Jim agreed. He noticed that his own schedule was starting to mirror this data. “I’ve been shifting those late friday interviews on Zoom. They take an incredible amount of energy and I've been shifting them to Mondays.”

The structure of meetings has changed as well. Mike suggested that he’s enjoying less structure in meetings than he used to. “I used to hate a meeting without an agenda,” he said. “But lately I’ve been having a few half hour meetings on my calendar when I’m just talking to someone that I enjoy about what we’re seeing in the industry. It’s been nice.”

Jim shared that he’s had a similar experience, and has missed the “sandwich” meetings.

“There’s this want to have everything really structured. I met with someone in person last week, wanting to do some long term thinking. We met for 3 hours and it felt very unstructured. I miss the “sandwich” time. When you’d say, ‘Hey let’s go grab some lunch’ and you’d unlock some of those big ideas along the way because we have space to think about it.”

Leadership has Changed in the Remote Environment #

There has been a 21% increase in leadership and manager coaching actions since the beginning of 2020.

Now that we’re all remote, teams need more support across the board. And we know leaders have a part to play, from meeting support to professional and skill development. Mike shared that he’s taken a different approach to coaching now than he would have back in the office.

“I’ve started to have one-on-ones with people across departments,” he said. “Not even people that work with me directly, but work with people who are on my team. In person you understand more of what’s going on and what’s happening. Now you need to make a more conscious effort to talk about these things, whether you’re listening on calls or setting more meetings. I used to talk to people everyday that I don’t talk to anymore because they’re not directly on my team.”

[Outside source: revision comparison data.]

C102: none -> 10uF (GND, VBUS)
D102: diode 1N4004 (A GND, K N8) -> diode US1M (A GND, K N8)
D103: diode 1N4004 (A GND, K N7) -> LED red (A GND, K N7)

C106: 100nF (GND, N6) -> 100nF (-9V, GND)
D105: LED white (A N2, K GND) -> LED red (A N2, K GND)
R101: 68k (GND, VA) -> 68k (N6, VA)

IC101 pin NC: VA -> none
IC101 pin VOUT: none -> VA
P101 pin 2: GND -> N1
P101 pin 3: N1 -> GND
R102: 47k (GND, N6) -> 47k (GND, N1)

It’s clear that leaders are experimenting with ways to get the human, lighthearted connection back into the mix.

“You have to listen,” Mike said. “And it’s hard to listen right now.”

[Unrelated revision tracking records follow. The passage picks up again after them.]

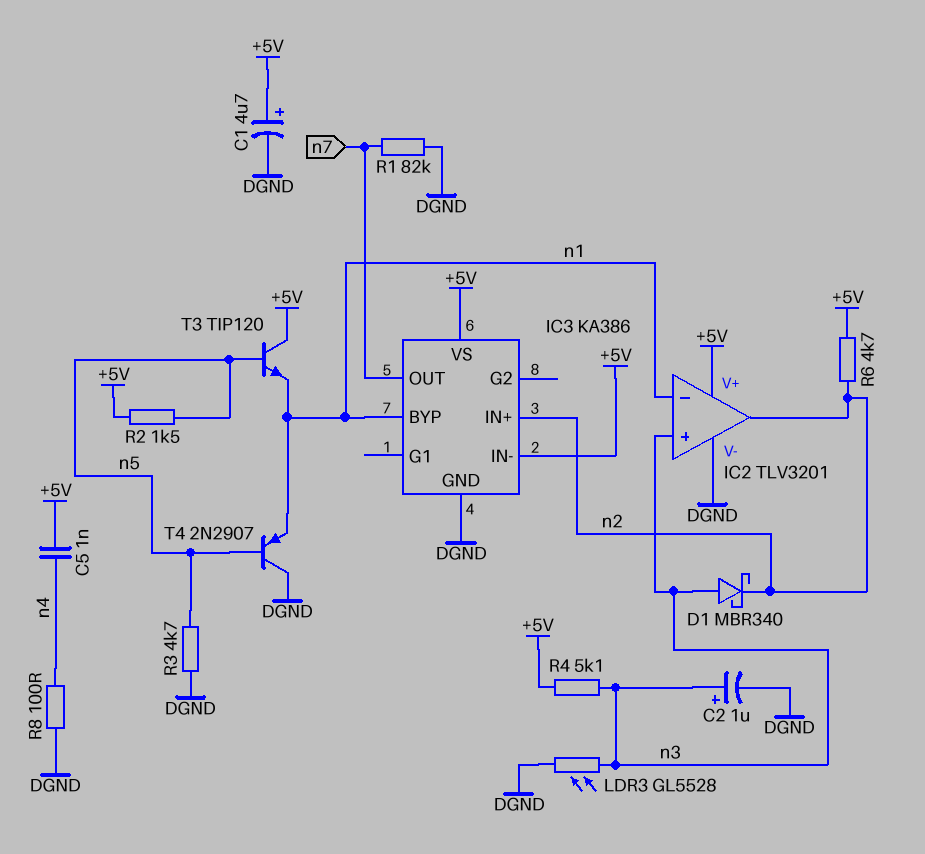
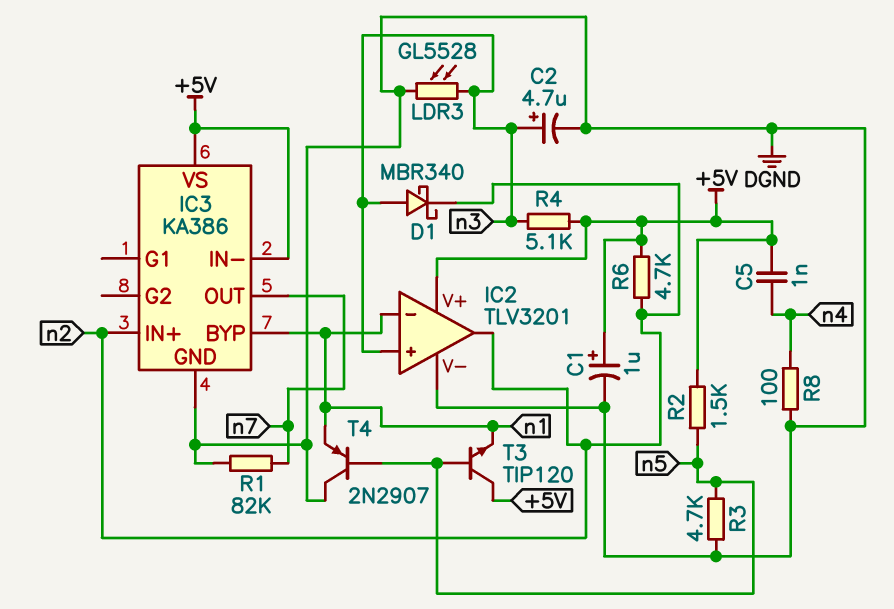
C1: 4.7uF (plus +5V, minus DGND) -> 1uF (plus +5V, minus DGND)
C2: 1uF (plus n3, minus DGND) -> 4.7uF (plus n3, minus DGND)

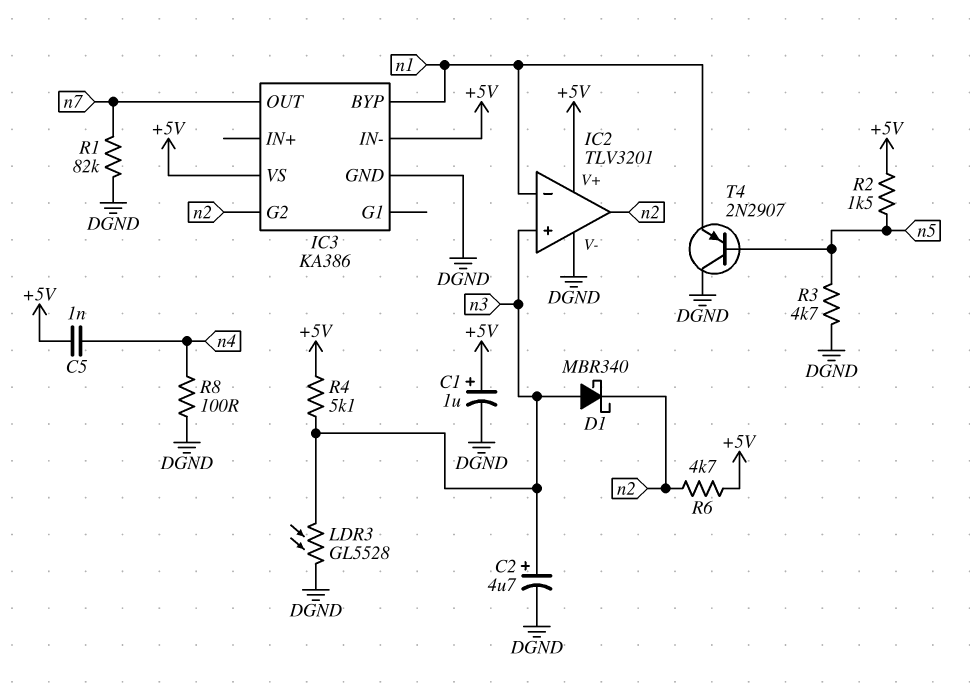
IC3 pin G2: none -> n2
IC3 pin IN+: n2 -> none
T3: NPN TIP120 (B n5, C +5V, E n1) -> none

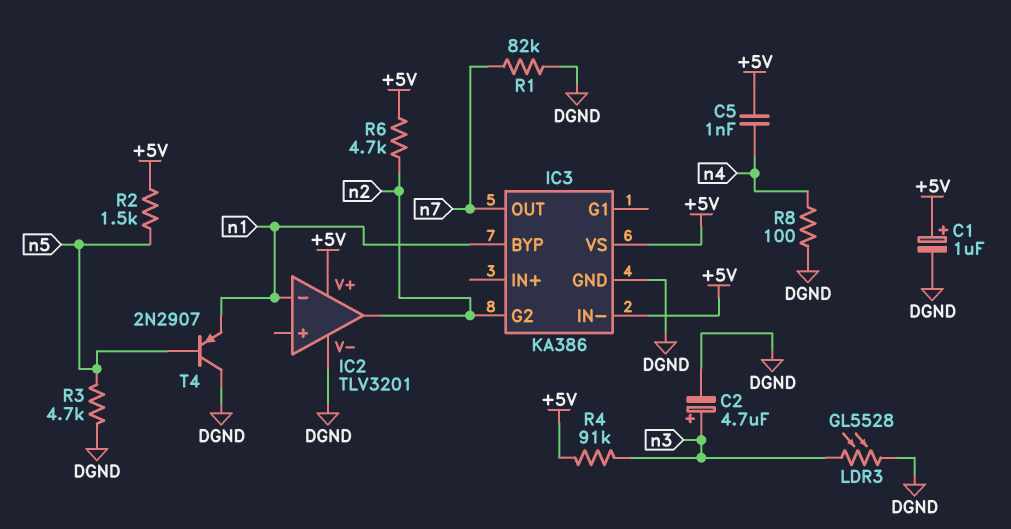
D1: schottky MBR340 (A n3, K n2) -> none
IC2 pin in+: n3 -> none
R4: 5.1k (+5V, n3) -> 91k (+5V, n3)

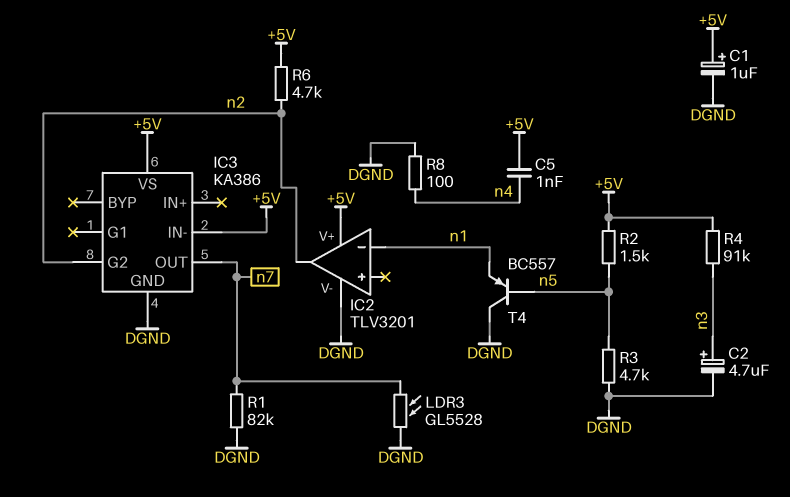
IC3 pin BYP: n1 -> none
LDR3: GL5528 (DGND, n3) -> GL5528 (DGND, n7)
T4: PNP 2N2907 (B n5, C DGND, E n1) -> PNP BC557 (B n5, C DGND, E n1)

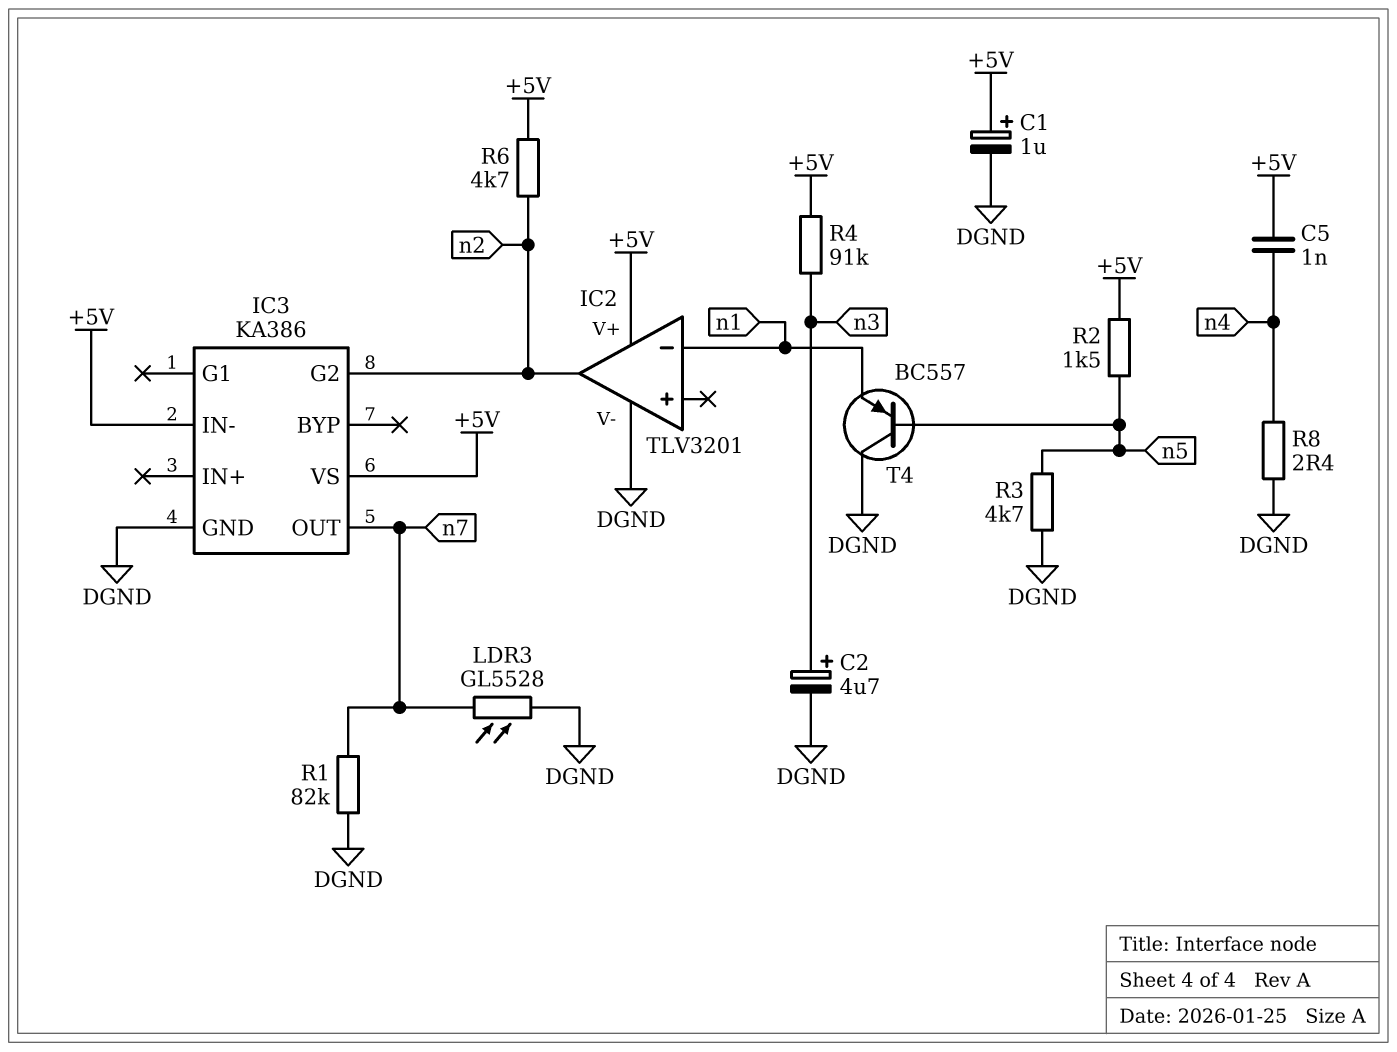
R8: 100 (DGND, n4) -> 2.4 (DGND, n4)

Leadership support is manifesting in call and meeting participation as well. We’re continuing to see a 73% increase in leadership participation on sales calls.

Mike was not certain whether he was being pulled in on calls more now for support, or because there are simply more calls. But he is talking to prospects more than he was before.

“I hope it’s helpful,” he said. “I would want this to continue. I still spend more time talking to current customers than to prospects. I’ll never get sick of that because you learn so much that you can apply across product.”

Q3 2020 #

What does Mike hope Q3 of 2020 has in store for Bombora? Face to face connection.

“Hopefully more reconnection,” he said. “We’re starting to stagger people into the offices, there are some people who don’t want to come back yet. I’d hope that we can see our teams together over the next 3 months.”